Most of the First Street Pasture area is affected by leafy spurge (Euphorbia esula L.), but it is thickest at the southern one-third of the pasture. However, only a portion of the pasture can be said to be truly dominated by this weed. The true impact, throughout the First Street Pasture as a whole, has not yet been quantified. Lots of properties like this exist in Manitoba (e.g. Crown lands and old pastures), and for various reasons their landowners are reluctant to put full effort into fighting weeds (i.e. restricted development on Crown lands and uneconomical on others).

There is evidence that leafy spurge biocontrol agents were deposited at First Street Pasture in the 1990s, for example, leaf tiers (Lobesia euphorbiana Freyer 1842), and brown and black flea beetles (Aphthona Chevrolat in Dejean, 1836), but there was insufficient follow-up to spread them around and monitor results. The presence and abundance of various leafy spurge biological control agents at First Street Pasture should be quantified as a follow-up. Ideally, with a better understanding of biocontrol populations and their emergence dates at First Street Pasture, this site could become a leafy spurge biocontrol collection site for producers and land managers if we find population numbers to be sufficient.

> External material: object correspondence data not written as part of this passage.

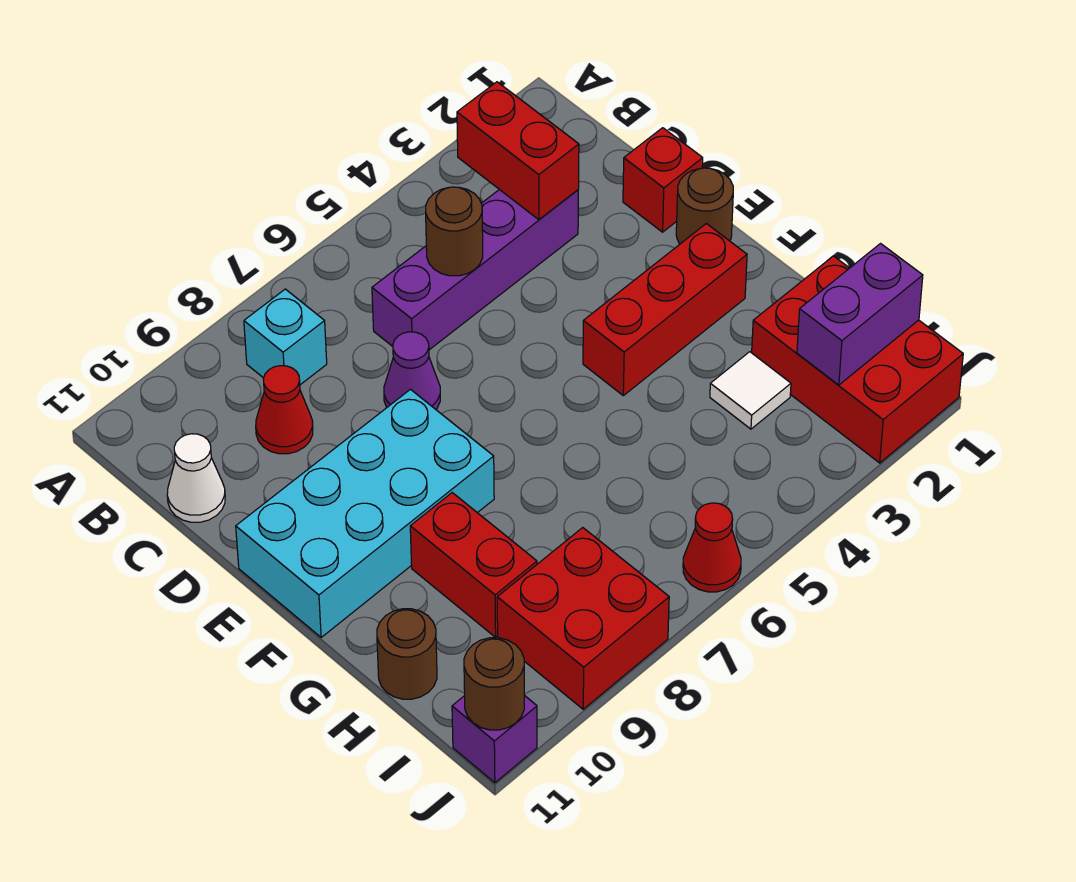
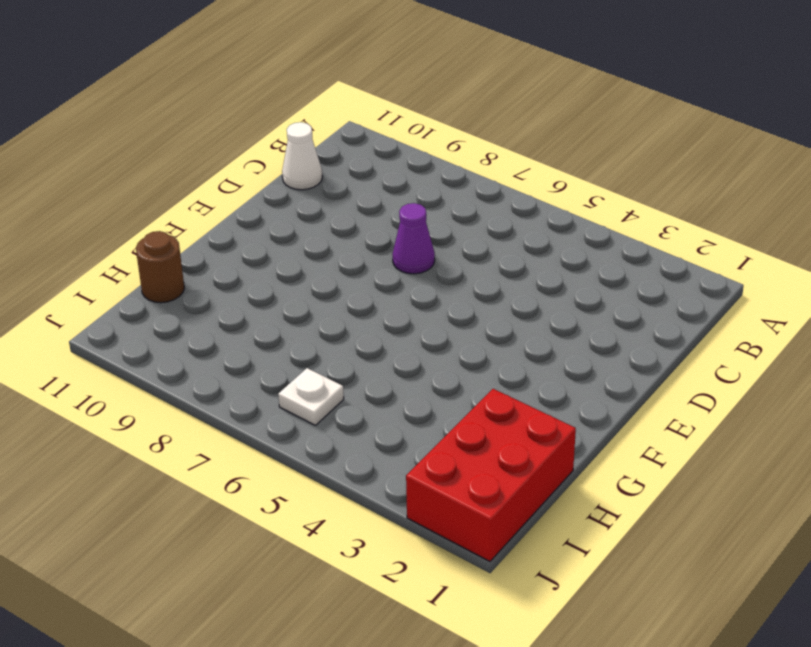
white plate I6 level 1 -> none
none -> cyan brick B8 level 1
none -> purple brick C3:C6 level 1
none -> red cone C9 level 1

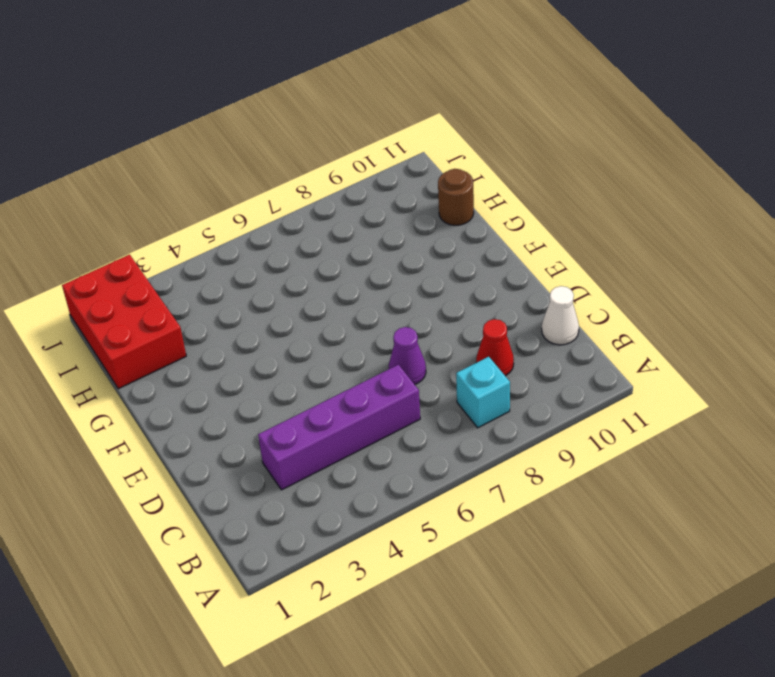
none -> red brick D1 level 1
none -> brown round brick E1 level 1
none -> cyan brick E8:F11 level 1

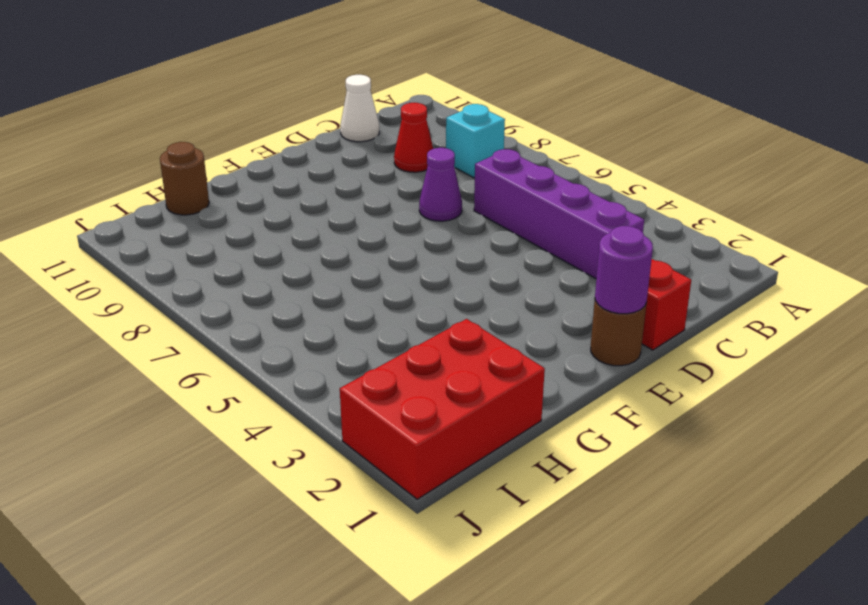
purple round brick E1 level 2 -> none
none -> cyan brick E8:F11 level 1
none -> red brick F2:F4 level 1
none -> red brick G9:H9 level 1

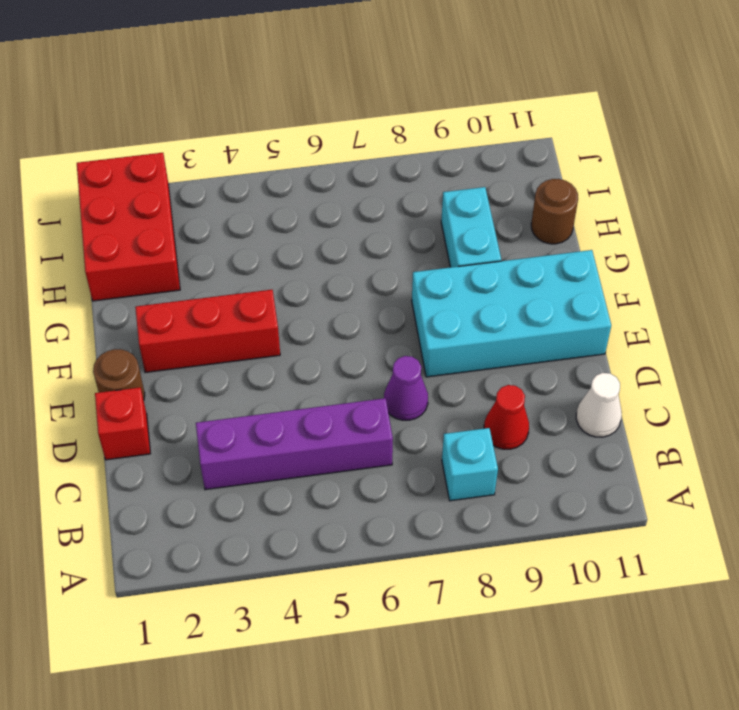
cyan brick G9:H9 level 1 -> red brick G9:H9 level 1
none -> white tile H3 level 1
none -> red brick I8:J9 level 1
none -> red cone J6 level 1

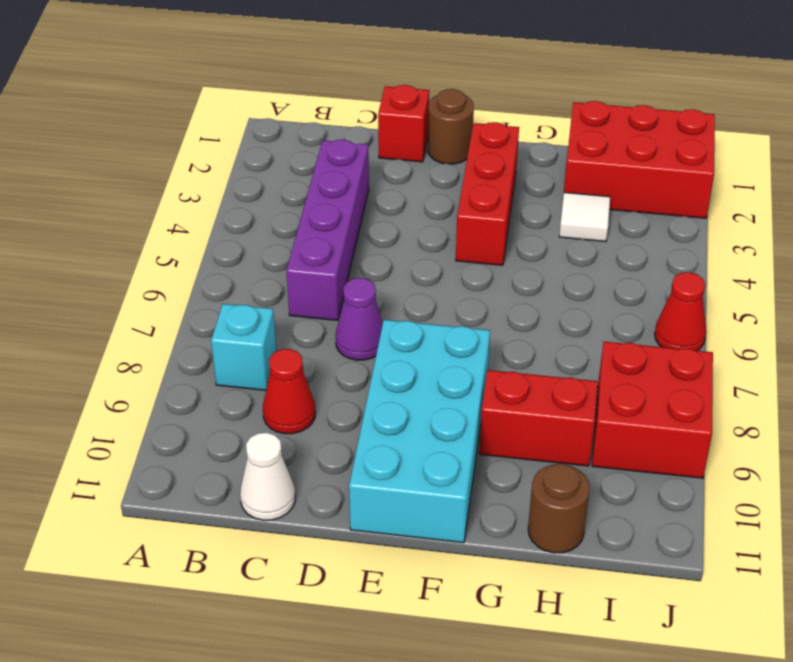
none -> purple brick J11 level 1
none -> red brick B3:C3 level 2
none -> brown round brick C5 level 2

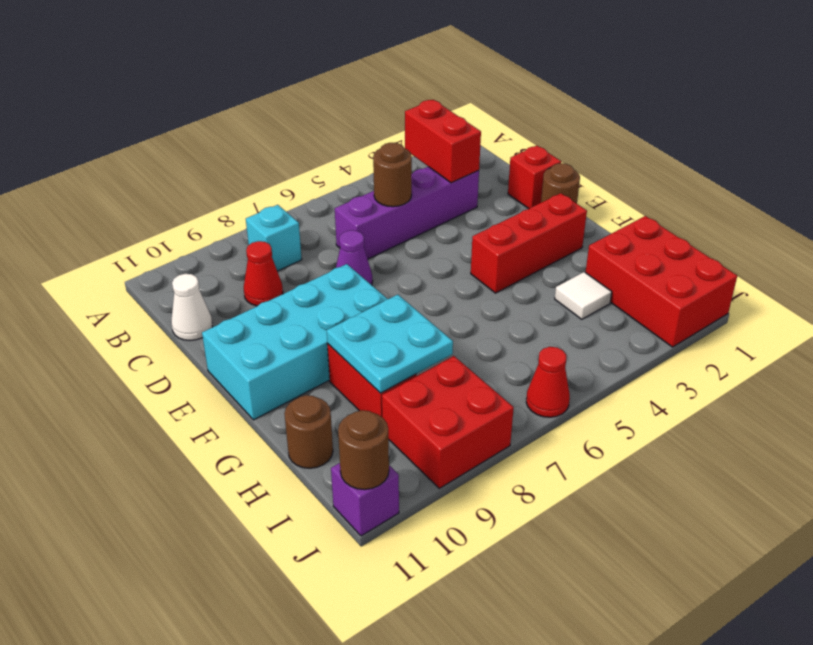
cyan plate G8:H9 level 2 -> none
none -> purple brick I1:I2 level 2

Leafy spurge beetles are most effective in their larval stage, but adult beetles do have some impact1. Adults emerge from early to mid-summer, mate, and lay eggs afterward. When hatched, larvae go down into the root system of the spurge and feed on the roots of the spurge throughout the fall, winter, and spring. Their observable effects on spurge are what you would expect for a sprouting plant being attacked from the roots − an initial flush of stems, but they have reduced vigor, higher number of non-flowering stems, and are shorter. During the first year, they can produce what is known as a “halo effect” where a circle is formed around the release site where leafy spurge stems are reduced or absent.  The halo grows larger if the population is sustained year after year. If the beetle population is sustained and the effect continues to progress over the years, stem counts go down toward zero, but the spurge is unlikely to be eradicated. Different species of leafy spurge beetle species have different population habits, and perform at their best in different environmental conditions.

 

Recently, Agriculture and Agri-Food Canada has been working to understand and enhance the potential for various black leafy spurge flea beetle species to establish viable populations on the Prairies for the control of leafy spurge. Leafy spurge flea beetles have been successful at minimizing leafy spurge cover in many areas of the northern Great Plains, and the same results are desired here. We expect that success will come with moving beetles around within a site, avoiding deleterious site management practices (especially herbicide use), and matching the different leafy spurge beetle species better with their ideal habitats and land management practices (i.e. grazing).

Leafy spurge beetles are responsive to environmental conditions and accelerated growth of leafy spurge. However, the best habitat (litter and plant cover, soil texture, aspect, drainage) and profile of environmental conditions (temperature, growing degree days, precipitation, soil moisture, etc.) to predict emergence dates of adults is largely unknown. Thus, as part of the biological control project, we are interested in monitoring and comparing the performance of boosted leafy spurge beetle populations in grazed versus ungrazed pasture at First Street.